The park occupies an estimated 1445sq km and was established in 1938 as a game reserve. Later in 1957, Cameia was proclaimed a national park. The park’s eco-system is defined by the different rivers that cross and border the park. The Zambezi River marks the northern boundary of the park pouring its waters in Chifumage river on the southern border while to the east are the Luena River and Lumege rivers.
Lago Cameia and Lago Dilolo are part of the water catchment system in the park. Lago Dilolo is remarkably recognized as the largest lake in Angola
Vegetation: the park is largely filled with miombo woodland in the Zambezi river basin in the west while the lake shores are filled with extensive reed beds and waterlogged grassland swamps. The park receives an estimated 1145mm of rainfall annually making it one of the highest rainfall belts in Angola.
The park is easily accessible via Cameia-Luacano road which also forms the northern boundary to the park. The Park gate is at Lumeje, just a few metres off the Cameia-Luacano road.
The park’s wildlife population has dwindled through the years but the most sighted game included wildebeests, tsessebe, Lechwe antelopes and the reedbuck. Other animals that once lived in the park include the lion, leopard, cheetan and warthog.
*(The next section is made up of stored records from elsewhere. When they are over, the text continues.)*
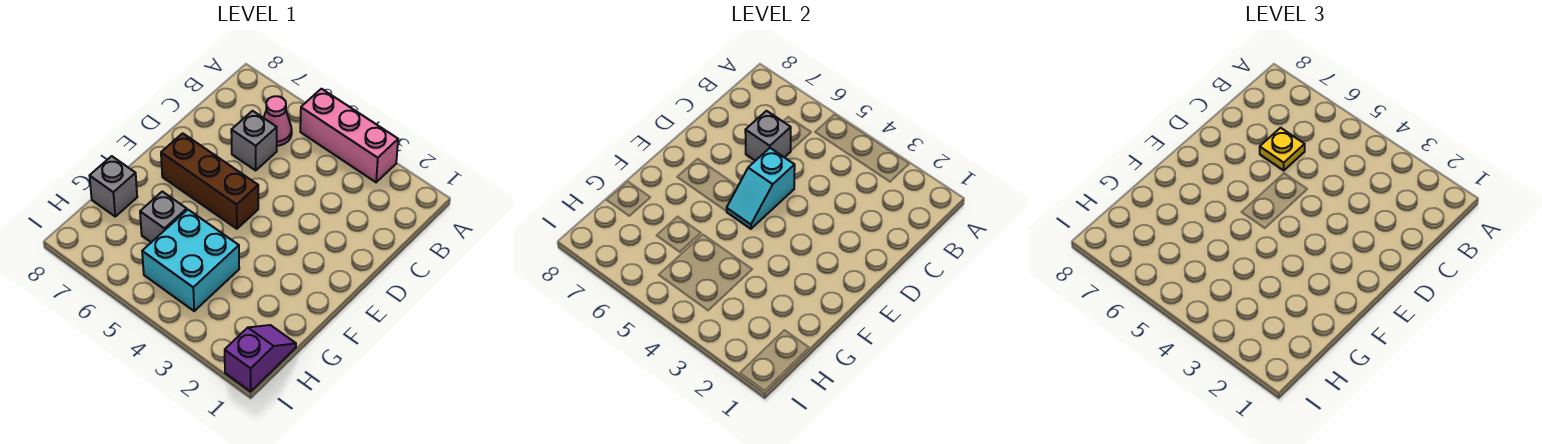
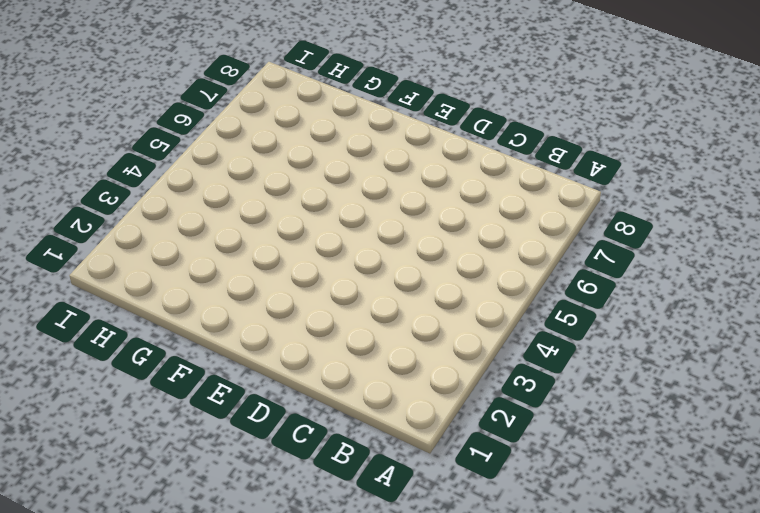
none -> pink brick A3:A5 level 1
none -> pink cone B6 level 1

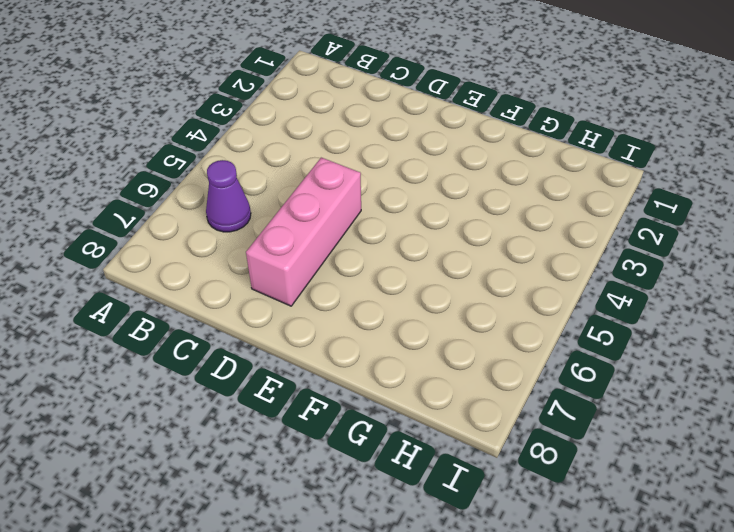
purple cone B6 level 1 -> pink cone B6 level 1
pink brick D5:D7 level 1 -> pink brick A3:A5 level 1
none -> grey brick C6 level 1
none -> brown brick E5:E7 level 1

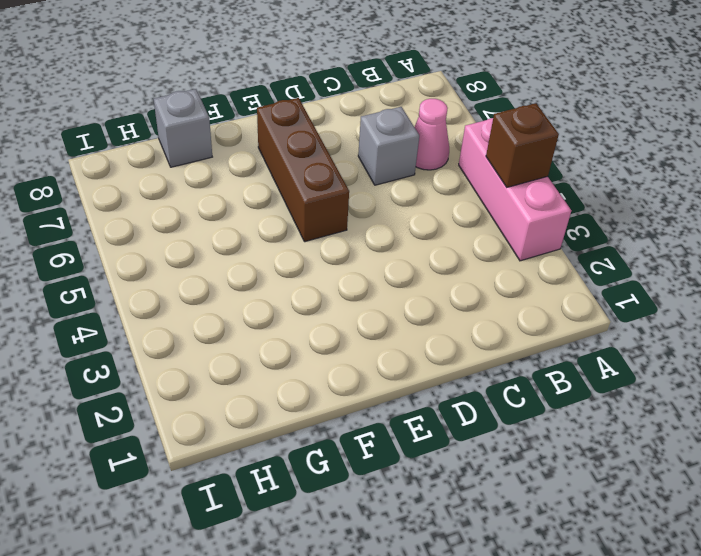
brown brick A4 level 2 -> none
none -> cyan brick G4:H5 level 1
none -> grey brick G6 level 1

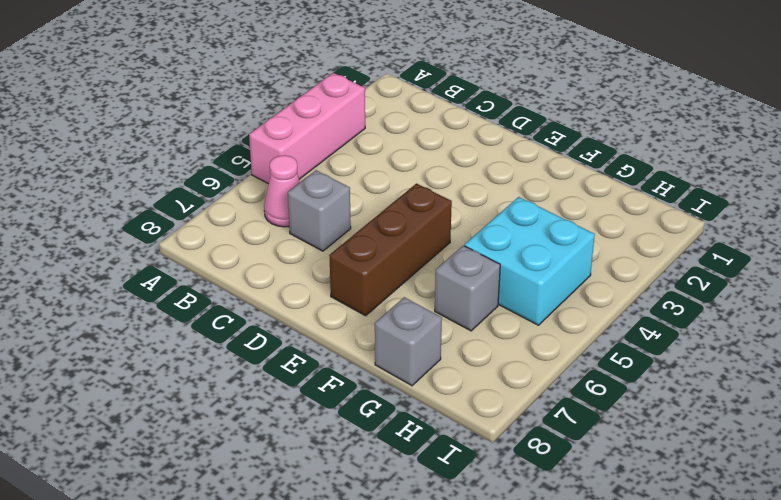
none -> purple slope H1:I1 level 1 top I
none -> grey brick C6 level 2

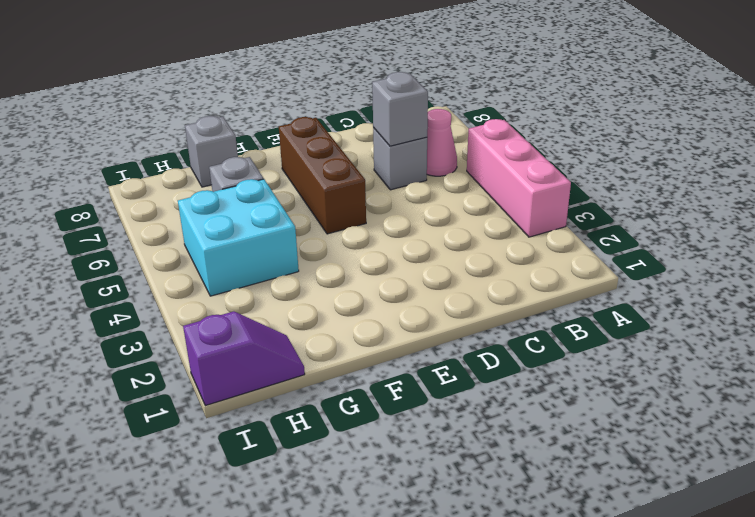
none -> cyan slope D5:E5 level 2 top D
none -> yellow plate C6 level 3

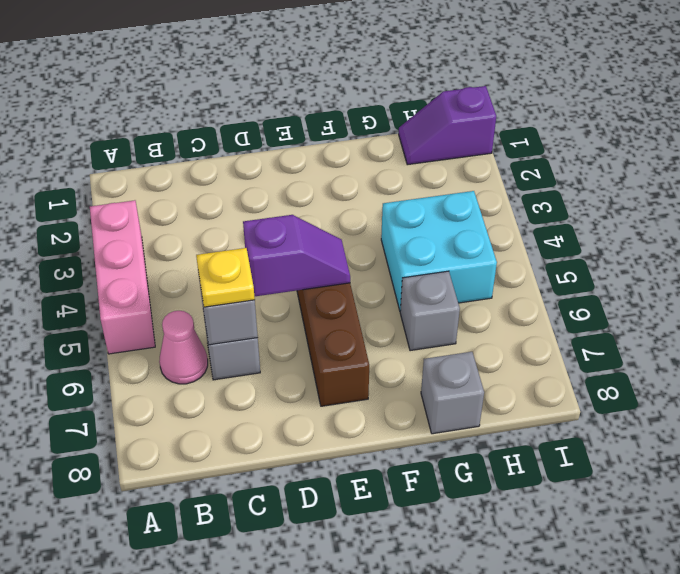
purple slope D5:E5 level 2 top D -> cyan slope D5:E5 level 2 top D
The park is at 110m above sea level with several rivers and lakes that attract a number of water birds and woodland species. The park is recorded to have at least 29 water birds and these include the Angola lark, Anchieta barbet, Angoal barbler, black tailed cisticola, Rufous bellied tit, Brown firefinch nad the Kurrichane thrush among many others.
Cameia National park is another of Angola’s National park that was drastically affected by the civil war besides the adverse effects of illegal poaching and human activity in the park.